Beth Skarzynski Hart


Predynastic Egypt / Ancient Egypt / Settlement Archaeology / Specialized Production / Ancient Economies/ Lithic Technology / Archaeology of Ritual/ The Intersection of Religion and Economy / Ancient Beer Production/ Household Archaeology/ Archaeology of Urbanism

 My fascination with ancient Egypt  eventually lead me to focus on the Predynastic period. How did people go from being herders and farmers to having Pharaohs and building pyramids in such a relatively short period of time? Looking beyond the grand temples and tombs of Ancient Egypt, I became especially interested in settlement sites. I wanted to know about ordinary people and what the sites where they lived can tell us about their lives. I took up the study of stone tools, such a durable and widely used medium, as a good way to get at these questions.

My dissertation research looks at the specialized production of stone tools during the Predynastic period in Egypt, particularly focusing on the association between ritual activities and stone tool production , utilizing data from the settlement sites of el-Mahâsna, Abydos and Nag el-Qarmila.

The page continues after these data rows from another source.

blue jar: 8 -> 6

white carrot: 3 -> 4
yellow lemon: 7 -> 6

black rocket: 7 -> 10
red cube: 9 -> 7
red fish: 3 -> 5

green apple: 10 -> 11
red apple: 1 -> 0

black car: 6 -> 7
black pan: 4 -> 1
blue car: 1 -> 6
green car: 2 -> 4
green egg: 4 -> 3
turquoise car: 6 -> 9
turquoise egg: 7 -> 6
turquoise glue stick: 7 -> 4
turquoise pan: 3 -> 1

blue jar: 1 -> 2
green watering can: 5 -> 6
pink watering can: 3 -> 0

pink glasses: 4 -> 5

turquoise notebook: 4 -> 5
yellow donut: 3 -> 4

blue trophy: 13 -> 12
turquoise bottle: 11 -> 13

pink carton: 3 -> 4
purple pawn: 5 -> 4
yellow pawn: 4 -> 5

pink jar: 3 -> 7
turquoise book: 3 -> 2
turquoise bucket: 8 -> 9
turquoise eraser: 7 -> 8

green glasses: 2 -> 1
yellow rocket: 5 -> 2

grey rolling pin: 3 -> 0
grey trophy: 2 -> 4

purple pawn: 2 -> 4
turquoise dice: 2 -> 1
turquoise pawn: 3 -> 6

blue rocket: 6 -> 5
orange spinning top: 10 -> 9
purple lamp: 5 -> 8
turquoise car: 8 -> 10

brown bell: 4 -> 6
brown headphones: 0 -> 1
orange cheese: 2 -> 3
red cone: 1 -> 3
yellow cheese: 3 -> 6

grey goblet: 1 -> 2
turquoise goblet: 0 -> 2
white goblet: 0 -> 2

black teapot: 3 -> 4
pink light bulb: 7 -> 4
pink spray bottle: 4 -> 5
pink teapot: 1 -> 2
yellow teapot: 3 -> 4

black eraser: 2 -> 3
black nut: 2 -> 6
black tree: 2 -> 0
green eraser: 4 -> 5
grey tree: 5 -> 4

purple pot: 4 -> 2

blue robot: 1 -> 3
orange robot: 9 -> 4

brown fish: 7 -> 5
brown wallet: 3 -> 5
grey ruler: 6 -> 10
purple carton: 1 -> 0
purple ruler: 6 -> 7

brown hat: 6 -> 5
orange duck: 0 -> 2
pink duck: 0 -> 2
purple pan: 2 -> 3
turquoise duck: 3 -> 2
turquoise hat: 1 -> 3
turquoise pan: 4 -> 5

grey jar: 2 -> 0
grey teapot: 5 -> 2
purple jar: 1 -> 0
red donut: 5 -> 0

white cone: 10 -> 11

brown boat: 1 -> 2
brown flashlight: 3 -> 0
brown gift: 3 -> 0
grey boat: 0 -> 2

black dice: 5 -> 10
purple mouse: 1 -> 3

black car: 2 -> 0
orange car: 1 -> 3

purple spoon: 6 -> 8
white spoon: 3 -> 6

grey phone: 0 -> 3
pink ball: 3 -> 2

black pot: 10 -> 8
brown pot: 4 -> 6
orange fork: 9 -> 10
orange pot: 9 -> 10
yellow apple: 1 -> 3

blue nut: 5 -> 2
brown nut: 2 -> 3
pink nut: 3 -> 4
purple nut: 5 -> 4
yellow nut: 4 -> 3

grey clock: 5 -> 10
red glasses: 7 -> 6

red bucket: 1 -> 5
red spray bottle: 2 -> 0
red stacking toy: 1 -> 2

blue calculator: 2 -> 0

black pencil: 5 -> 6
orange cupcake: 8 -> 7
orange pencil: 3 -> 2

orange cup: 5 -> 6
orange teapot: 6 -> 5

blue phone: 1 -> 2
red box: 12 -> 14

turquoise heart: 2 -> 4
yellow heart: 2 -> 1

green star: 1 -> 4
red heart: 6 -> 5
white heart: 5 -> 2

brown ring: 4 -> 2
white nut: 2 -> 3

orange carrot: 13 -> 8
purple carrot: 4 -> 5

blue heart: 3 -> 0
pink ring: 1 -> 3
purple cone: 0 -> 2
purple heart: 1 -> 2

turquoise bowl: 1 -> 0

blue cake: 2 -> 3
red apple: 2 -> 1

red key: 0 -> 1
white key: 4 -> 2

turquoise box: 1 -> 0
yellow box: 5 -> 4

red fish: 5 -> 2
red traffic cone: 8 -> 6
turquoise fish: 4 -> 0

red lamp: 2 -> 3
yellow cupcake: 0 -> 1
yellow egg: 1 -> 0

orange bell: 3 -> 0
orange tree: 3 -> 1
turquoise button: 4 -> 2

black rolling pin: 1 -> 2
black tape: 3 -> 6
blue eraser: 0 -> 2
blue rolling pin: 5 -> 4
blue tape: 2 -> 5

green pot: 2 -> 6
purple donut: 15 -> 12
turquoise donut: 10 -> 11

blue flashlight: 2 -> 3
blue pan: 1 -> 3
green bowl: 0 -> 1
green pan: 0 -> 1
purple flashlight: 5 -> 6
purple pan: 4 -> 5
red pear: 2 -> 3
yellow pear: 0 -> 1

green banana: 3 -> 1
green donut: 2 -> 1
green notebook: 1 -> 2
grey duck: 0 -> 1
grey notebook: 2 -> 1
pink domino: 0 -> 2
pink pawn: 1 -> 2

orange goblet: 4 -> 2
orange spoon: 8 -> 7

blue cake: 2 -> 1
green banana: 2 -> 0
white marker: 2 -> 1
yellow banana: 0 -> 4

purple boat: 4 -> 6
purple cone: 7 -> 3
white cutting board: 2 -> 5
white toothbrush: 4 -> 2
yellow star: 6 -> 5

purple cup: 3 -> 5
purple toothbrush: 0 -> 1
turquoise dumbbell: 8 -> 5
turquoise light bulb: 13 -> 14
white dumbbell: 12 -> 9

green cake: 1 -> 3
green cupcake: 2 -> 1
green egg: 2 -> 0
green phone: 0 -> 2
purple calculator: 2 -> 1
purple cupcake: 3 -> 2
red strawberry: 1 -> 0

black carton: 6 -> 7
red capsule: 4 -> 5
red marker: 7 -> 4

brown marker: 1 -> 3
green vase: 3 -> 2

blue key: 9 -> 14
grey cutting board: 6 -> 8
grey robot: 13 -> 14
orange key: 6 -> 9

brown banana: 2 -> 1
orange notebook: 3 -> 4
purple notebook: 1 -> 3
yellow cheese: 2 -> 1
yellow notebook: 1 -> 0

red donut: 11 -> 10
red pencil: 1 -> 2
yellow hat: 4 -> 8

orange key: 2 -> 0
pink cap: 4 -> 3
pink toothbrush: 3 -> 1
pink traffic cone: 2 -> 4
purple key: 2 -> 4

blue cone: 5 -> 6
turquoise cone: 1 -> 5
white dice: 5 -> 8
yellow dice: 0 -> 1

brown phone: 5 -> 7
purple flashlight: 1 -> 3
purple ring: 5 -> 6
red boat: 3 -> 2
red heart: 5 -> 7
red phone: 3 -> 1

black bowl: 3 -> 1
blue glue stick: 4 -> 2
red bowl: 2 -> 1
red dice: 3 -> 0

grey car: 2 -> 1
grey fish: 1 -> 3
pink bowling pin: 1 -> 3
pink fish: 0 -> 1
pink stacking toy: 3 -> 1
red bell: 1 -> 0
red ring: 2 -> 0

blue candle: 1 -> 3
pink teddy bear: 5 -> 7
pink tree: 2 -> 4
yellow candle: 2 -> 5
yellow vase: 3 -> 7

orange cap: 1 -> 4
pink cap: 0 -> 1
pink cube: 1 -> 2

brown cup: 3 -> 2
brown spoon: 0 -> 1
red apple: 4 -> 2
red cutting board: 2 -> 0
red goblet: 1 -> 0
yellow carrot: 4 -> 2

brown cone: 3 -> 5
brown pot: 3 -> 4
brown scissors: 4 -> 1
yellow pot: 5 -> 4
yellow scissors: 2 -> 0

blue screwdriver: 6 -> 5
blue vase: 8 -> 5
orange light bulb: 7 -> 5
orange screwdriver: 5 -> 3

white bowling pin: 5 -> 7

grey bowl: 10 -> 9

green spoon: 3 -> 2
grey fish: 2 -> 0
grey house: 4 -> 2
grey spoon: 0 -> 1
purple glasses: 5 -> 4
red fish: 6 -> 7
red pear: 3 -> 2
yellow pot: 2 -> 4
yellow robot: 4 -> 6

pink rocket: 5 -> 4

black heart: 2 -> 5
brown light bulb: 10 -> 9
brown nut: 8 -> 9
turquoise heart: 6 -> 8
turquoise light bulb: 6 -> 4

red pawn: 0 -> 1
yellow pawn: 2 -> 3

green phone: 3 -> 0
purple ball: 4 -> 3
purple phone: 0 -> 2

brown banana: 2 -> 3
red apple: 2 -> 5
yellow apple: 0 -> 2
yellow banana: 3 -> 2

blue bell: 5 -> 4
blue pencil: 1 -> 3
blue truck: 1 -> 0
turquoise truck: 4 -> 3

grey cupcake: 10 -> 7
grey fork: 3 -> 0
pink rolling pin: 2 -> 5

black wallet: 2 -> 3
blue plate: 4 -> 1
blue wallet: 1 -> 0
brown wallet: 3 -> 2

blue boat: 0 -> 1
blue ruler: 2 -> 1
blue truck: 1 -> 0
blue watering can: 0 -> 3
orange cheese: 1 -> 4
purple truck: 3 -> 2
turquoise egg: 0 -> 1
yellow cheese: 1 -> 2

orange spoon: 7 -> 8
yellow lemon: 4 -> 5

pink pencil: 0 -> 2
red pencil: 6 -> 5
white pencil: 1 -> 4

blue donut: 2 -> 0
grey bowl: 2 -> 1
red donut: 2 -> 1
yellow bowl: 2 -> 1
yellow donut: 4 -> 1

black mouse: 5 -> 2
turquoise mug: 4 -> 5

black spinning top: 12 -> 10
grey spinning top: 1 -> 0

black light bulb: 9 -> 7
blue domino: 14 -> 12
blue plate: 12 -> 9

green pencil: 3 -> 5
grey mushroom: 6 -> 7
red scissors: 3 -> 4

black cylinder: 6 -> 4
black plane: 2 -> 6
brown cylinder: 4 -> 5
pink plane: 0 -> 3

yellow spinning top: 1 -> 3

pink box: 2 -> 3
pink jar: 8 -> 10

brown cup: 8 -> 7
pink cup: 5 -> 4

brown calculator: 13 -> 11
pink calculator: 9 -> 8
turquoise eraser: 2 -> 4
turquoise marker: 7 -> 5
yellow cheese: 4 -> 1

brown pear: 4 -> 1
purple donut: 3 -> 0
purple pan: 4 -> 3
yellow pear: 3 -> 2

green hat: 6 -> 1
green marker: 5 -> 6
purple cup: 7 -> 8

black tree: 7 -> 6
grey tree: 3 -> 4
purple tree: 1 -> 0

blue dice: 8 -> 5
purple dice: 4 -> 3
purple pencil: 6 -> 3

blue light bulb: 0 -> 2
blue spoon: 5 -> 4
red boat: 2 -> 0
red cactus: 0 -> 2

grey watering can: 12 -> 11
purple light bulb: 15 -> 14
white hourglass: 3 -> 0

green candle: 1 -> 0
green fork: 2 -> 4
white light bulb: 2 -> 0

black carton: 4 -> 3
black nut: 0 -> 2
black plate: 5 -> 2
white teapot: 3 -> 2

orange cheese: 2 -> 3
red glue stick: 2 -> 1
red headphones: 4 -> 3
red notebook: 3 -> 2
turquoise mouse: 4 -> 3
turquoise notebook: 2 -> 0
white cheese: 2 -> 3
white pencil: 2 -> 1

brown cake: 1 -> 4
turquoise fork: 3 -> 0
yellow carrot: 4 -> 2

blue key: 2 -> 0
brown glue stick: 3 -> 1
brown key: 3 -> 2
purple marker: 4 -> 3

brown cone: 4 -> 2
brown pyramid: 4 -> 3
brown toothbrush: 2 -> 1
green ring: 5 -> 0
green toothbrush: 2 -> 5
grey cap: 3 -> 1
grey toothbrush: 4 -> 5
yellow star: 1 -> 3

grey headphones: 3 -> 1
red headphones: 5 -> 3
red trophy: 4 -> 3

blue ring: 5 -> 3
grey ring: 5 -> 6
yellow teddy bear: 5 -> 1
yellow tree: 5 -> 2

The  next phase of my research investigates the question of how the organization of specialized production changed overtime in relation to the social and political changes of ancient Egypt. To that end, in association with the university of Vienna, I am analyzing the stone tool technologies at Wadi el-Sheikh, a large-scale Pharaonic chert mining site. This project offers me the challenge of dealing with extremely large quantities of materials at many sites spread over 125 sq kilometers.

Fortunately, I love doing fieldwork. I have 15 years experience working on archaeological projects in the U.S., Egypt, and abroad. In Egypt I am currently participating with a project at Nag el Qarmila, Aswan looking at Nubian Egyptian interaction. With another project at Elkab, Egypt I am helping to excavate a settlement site with continuous stratified remains dating from the Badarian to the 5th Dynasty that should help us answer questions about the development of urbanism in Egypt. In the past I have gotten to excavate in many areas of Abydos, including the monumental Early Dynastic funerary enclosures, Old Kingdom Mastabas, and First Intermediate Period settlement site. In the U.S. I have done contract archaeology work in Florida, California, Colorado, and Illinois. I also had the privilege of working on Middle Paleolithic excavations in France, Armenia, and Georgia, and a Maya research project in Mexico.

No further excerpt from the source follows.